Google Issues Formal Apology
Search engine giant Google apologizes for snooping on users.
For a high-tech company that deals more in data than old-fashioned nuts, bolts and sheet metal, Google Inc. has been getting a lot of attention for its car business. Google says the Street View cars it uses to photograph homes and gather a range of navigational and other data, also mistakenly grabbed other information including emails, URLs and passwords.
Many of us have marveled at how we Google’s mapping services allow us to look at panoramic pictures of our own homes. The images are the work of Street View cars that cruise neighborhoods taking photographs and recording other data.
But now investigations by numerous regulators around the world and by Google itself reveal the cars crossed the line in some cases by delving into certain personal information that should have been kept private.
Last week Google announced it was going to upgrade their privacy practices after it became known that the company had unwittingly snapped up bits and pieces of WiFi data that had been left unencrypted by its Street View cars.
While the data was mostly fragmented sometimes entire emails were snagged. At that point, Google says, it had about 600 gigabytes of data captured by the cars that it had not examined. It has since found that the data, while largely “fragmentary,” in some cases included complete email addresses, URLs and passwords.

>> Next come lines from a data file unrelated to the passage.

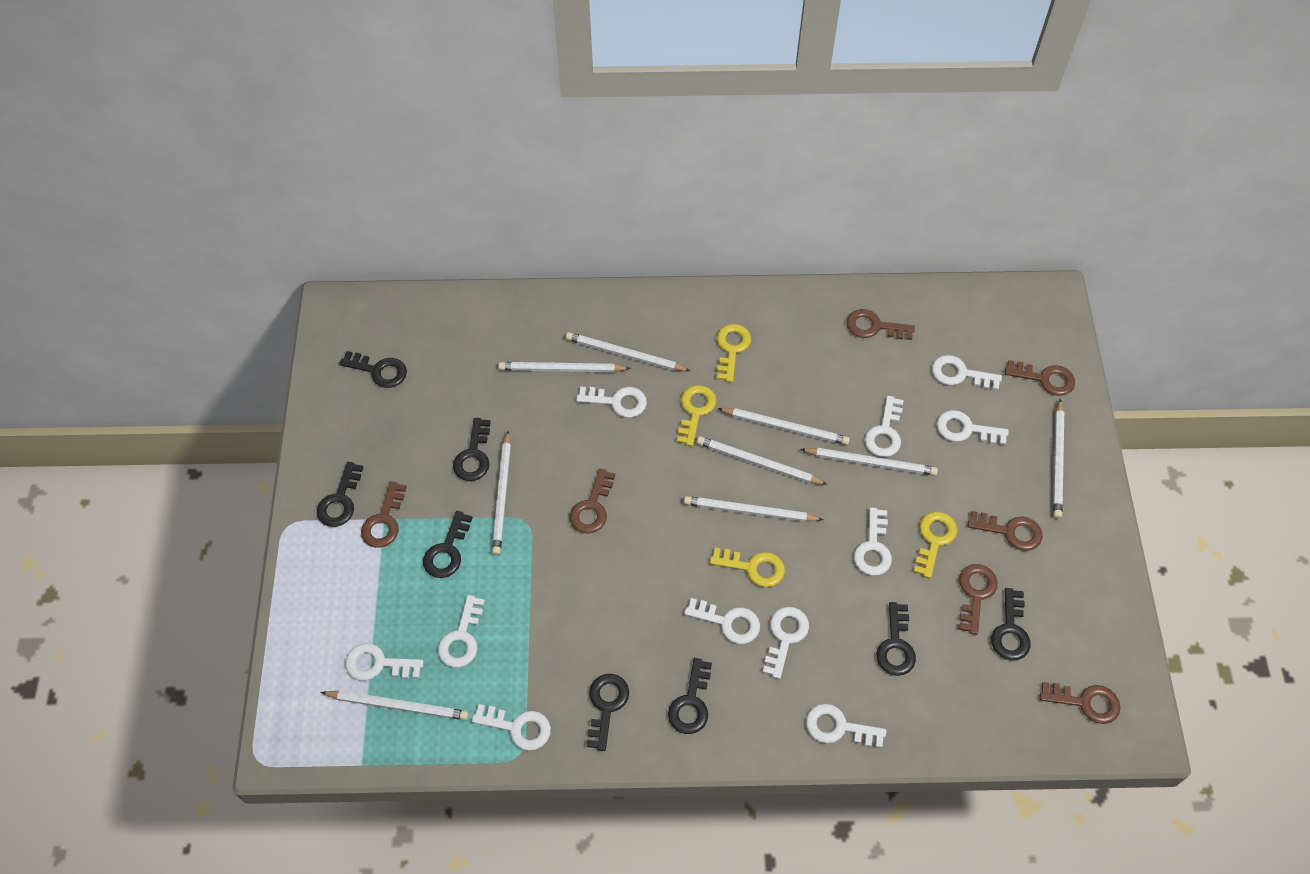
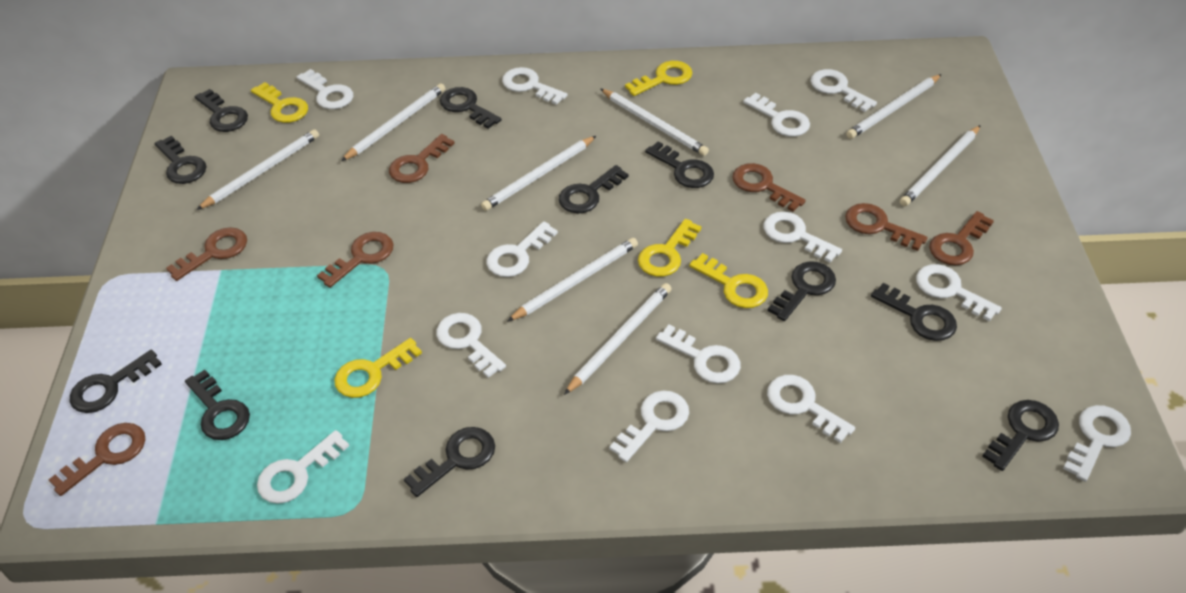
black key: 8 -> 11
white key: 11 -> 13
white pencil: 9 -> 8
yellow key: 4 -> 5

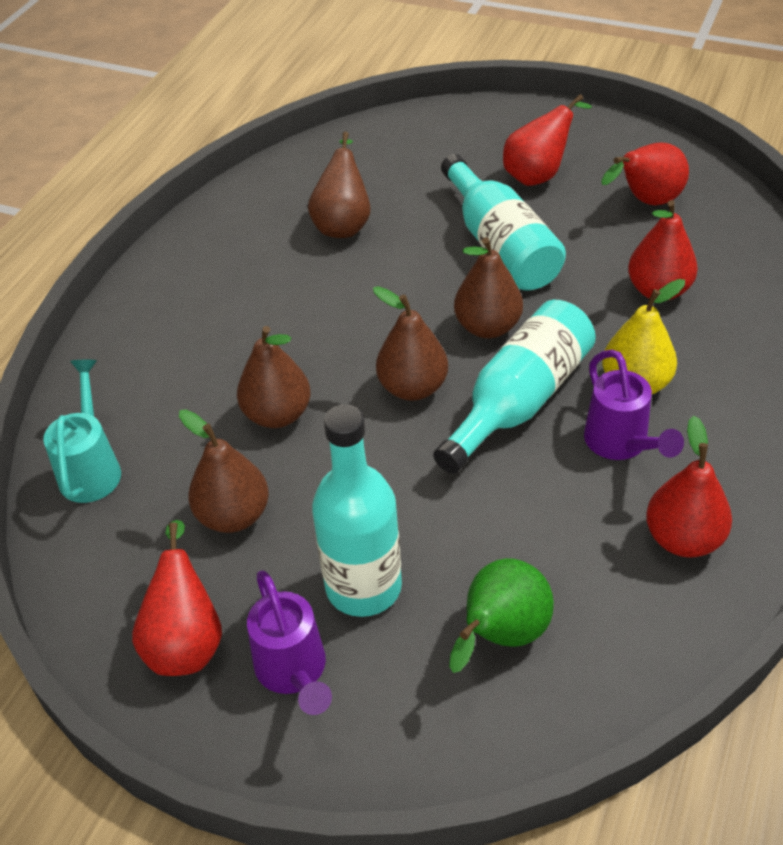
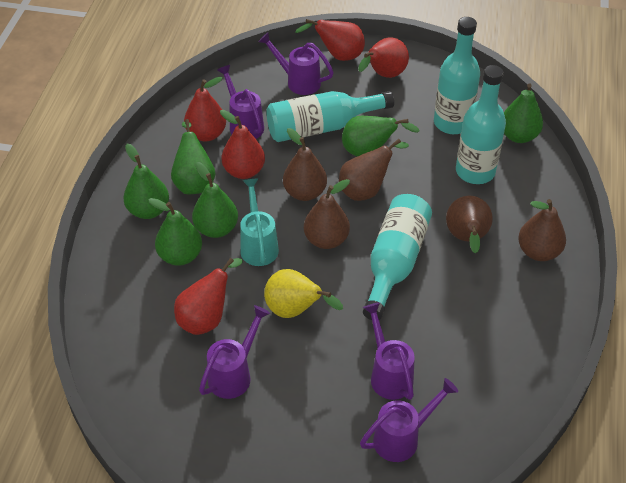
green pear: 1 -> 6
purple watering can: 2 -> 5
turquoise bottle: 3 -> 4

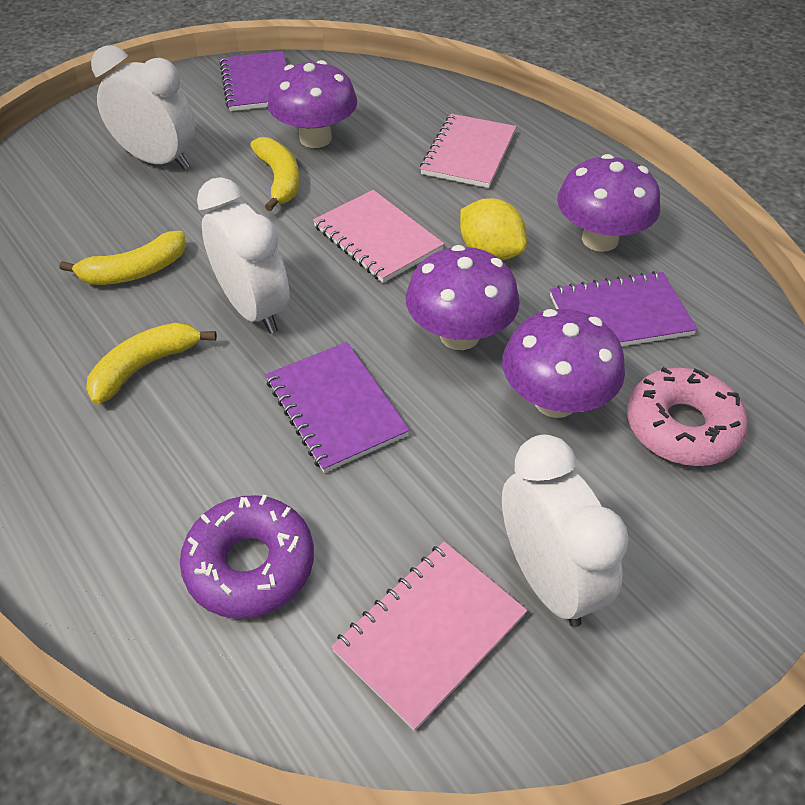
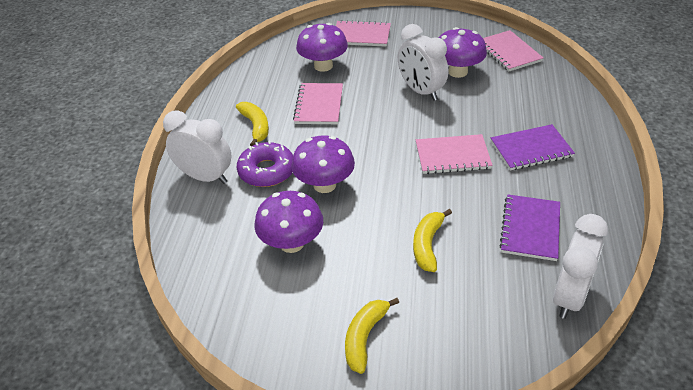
pink donut: 1 -> 0
pink notebook: 3 -> 4
purple notebook: 3 -> 2
yellow lemon: 1 -> 0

The Internet search giant says it intends to delete the data as soon as possible.
Among the ways the company has said it will avoid this happening again, they’ve appointed a new director in charge of privacy. Alma Whiten will be responsible for implementing the new privacy practices as well as new training for technicians to make sure they know how to avoid accidently getting the unprotected data. News of the data being snapped up in the unintentional dragnet came to light earlier this year and has resulted in several class action suits against the company.
While the company has officially apologized, Whiten and Google still say the best way to avoid this sort of situation is to make sure any new or existing WiFi network is properly configured and password protected.